Publié chez Urban Comics, Royal City de Jeff Lemire est un récit bien intimiste malgré la facture et les codes d’un comics.
Un retour à l’histoire intime pour le bédéiste ontarien après avoir signé plusieurs comics (de science-fiction ou de super héros), lui qui s’est fait remarquer par Essex County, une bande dessinée qui nageait dans les mêmes eaux.
Royal City pourrait être n’importe quelle petite ville monoindustrielle nord-américaine, probablement inspirée par celles que l’auteur a connues dans sa jeunesse dans le sud de l’Ontario. Autrefois prospère, l’usine qui était le moteur économique de la ville de quelques dizaines de milliers d’habitants pourrait bien ne pas survivre longtemps. Cette ambiance colle bien à l’état d’esprit des personnages principaux. C’est gris, c’est dur, sans espoir, presque.
Cette trame de fond permet d’unir les protagonistes, même s’ils sont tous de la même famille. Le titre du premier tome de cette série, Famille décomposée, résume bien la situation. Des frères et sœurs qui ne se vparlent plus vraiment ni à leurs parents, des parents qui ne semblent pas particulièrement s’aimer, et ce petit frère décédé et qui les hante tous différemment.
Le premier tome place les différents personnages, le père qui fait une crise cardiaque, la mère austère ou amère, on ne sait pas encore, le fils auteur qui n’arrive plus à écrire, la fille qui tente de relancer l’économie de la ville, l’autre fils coincé dans son alcoolisme et sa toxicomanie. Comment est mort l’autre frère? Pourquoi les deux parents ne semblent plus s’aimer? Pourquoi cette famille est-elle désunie à ce point? Pourquoi tant de morosité dans cette ville? Clairement, Jeff Lemire a voulu placer les intrigues et n’apporter des réponses que dans les prochains tomes.
Il y a une ambiance sociale et économique, et un ton nihiliste, jusque dans le trait et même dans les couleurs choisies – une magnifique palette de couleur, d’ailleurs, à la fois brute et douce –, qui nous ramènent au milieu des années 1990, il y a quelque chose de grunge, de désabusé, de sale, de perdu.
Je ne suis pas un grand fan du style comics. Il y a une utilisation de symbolismes qui, parfois, me gossent, les jugeant faussement profonds. Le recours à des mots en gras dans les phylactères, des dialogues parfois un peu trop carrés, surjoués – ou sur-soulignés, je trouve qu’il manque souvent une fluidité, un naturel, dans les comics.

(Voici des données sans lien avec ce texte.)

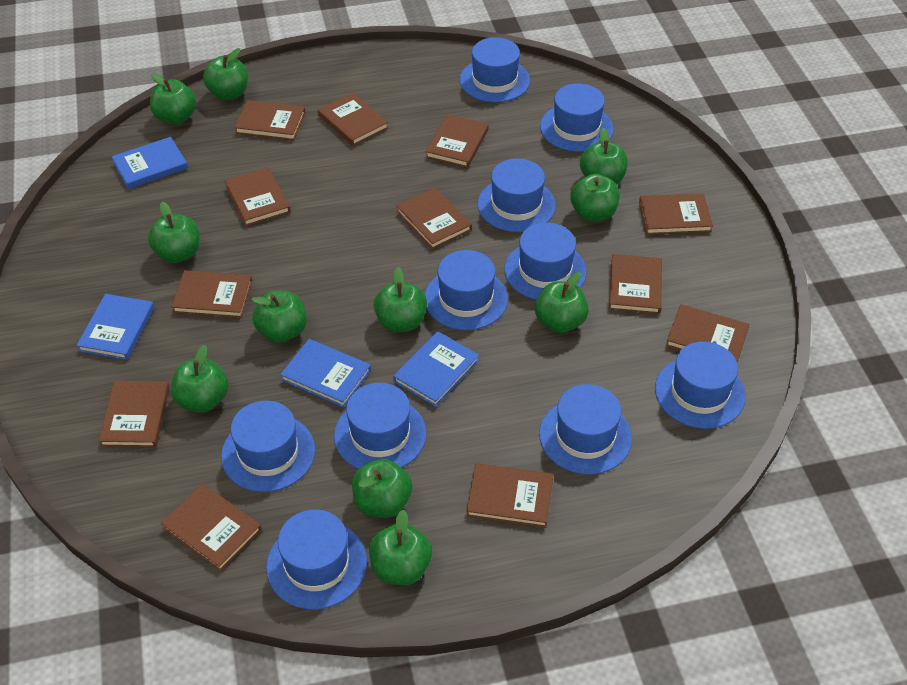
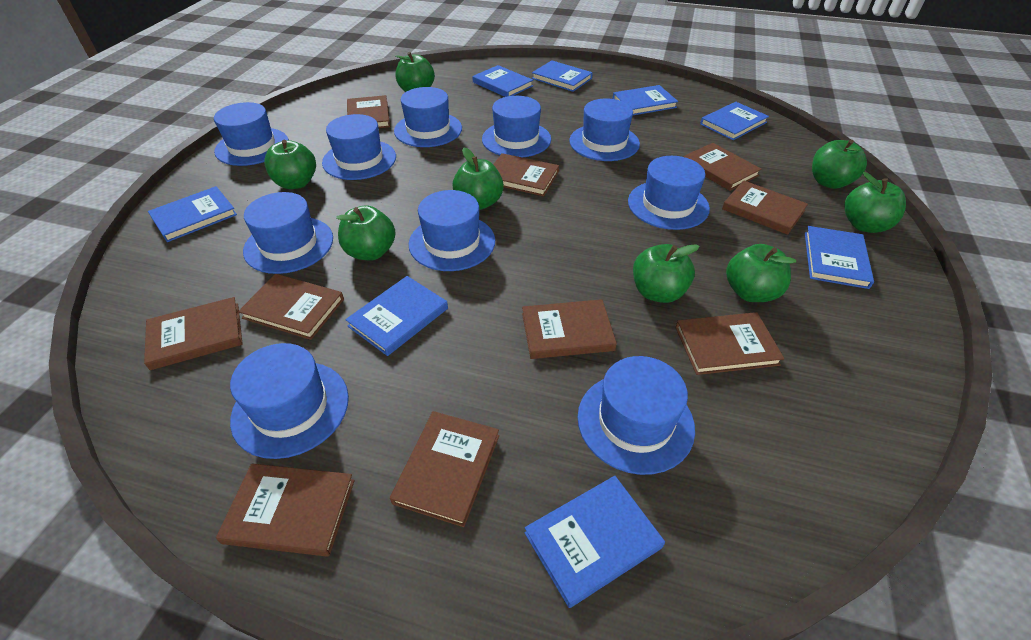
blue book: 4 -> 8
brown book: 12 -> 10
green apple: 11 -> 8

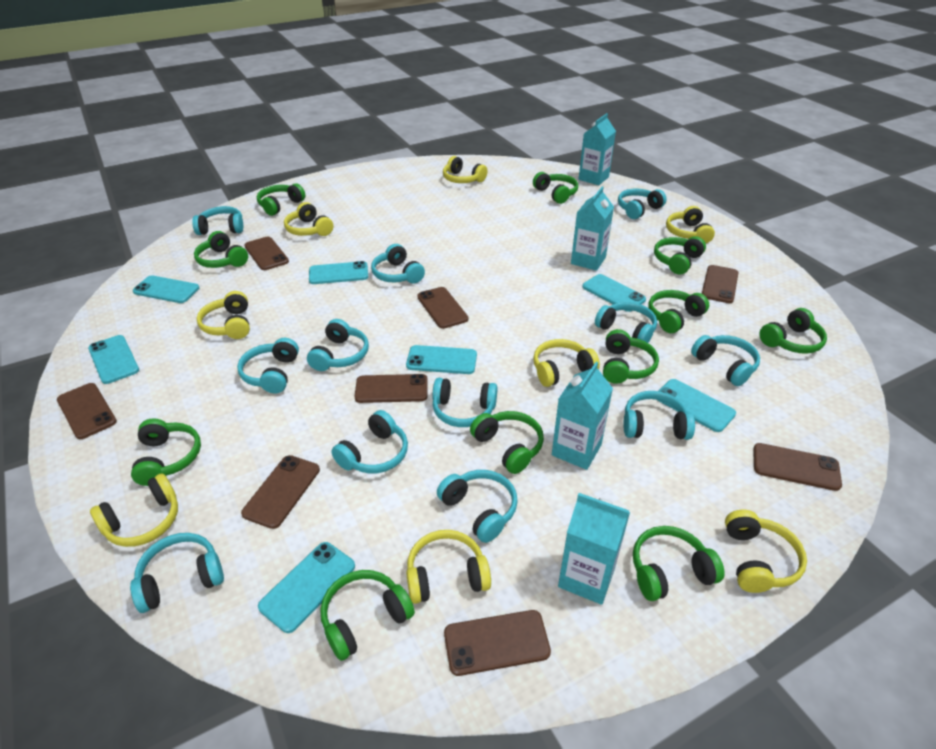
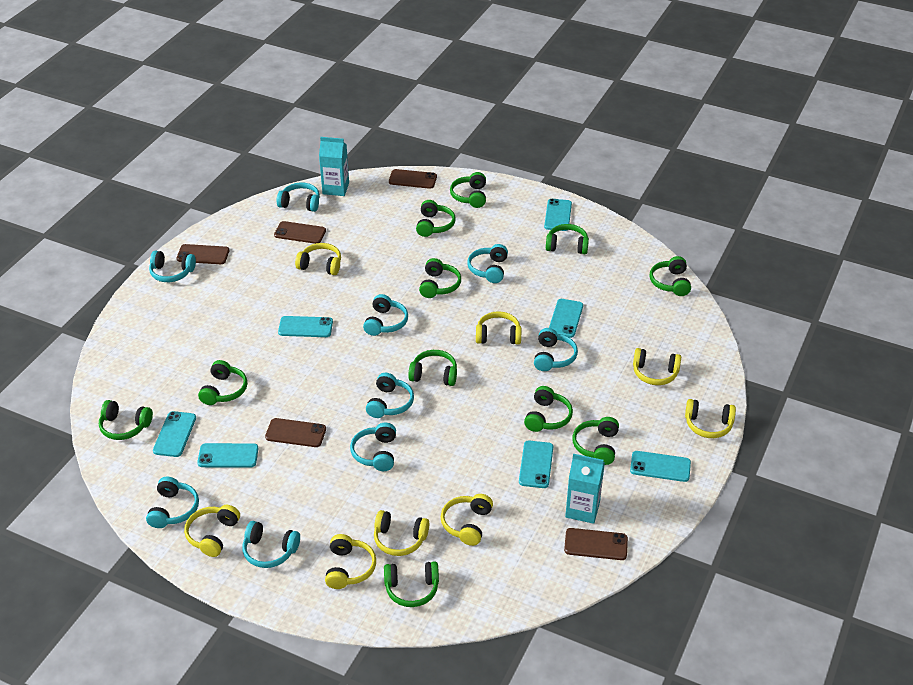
brown phone: 8 -> 5
turquoise carton: 4 -> 2
turquoise headphones: 12 -> 9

Néanmoins, malgré quelques reproches dus à ce style, Jeff Lemire a quand même réussi à placer de l’émotion ici et là, à transmettre la détresse de ses personnages, à piquer la curiosité : que s’est-il passé en 1993 à Royal City et à la famille Pike?
Je ne sais pas si ce sera suffisant pour que je cherche à suivre l’histoire dans les prochains tomes. Royal City demeure un bel hybride entre l’autofiction et le comics, et pour ça, Jeff Lemire mérite que des félicitations.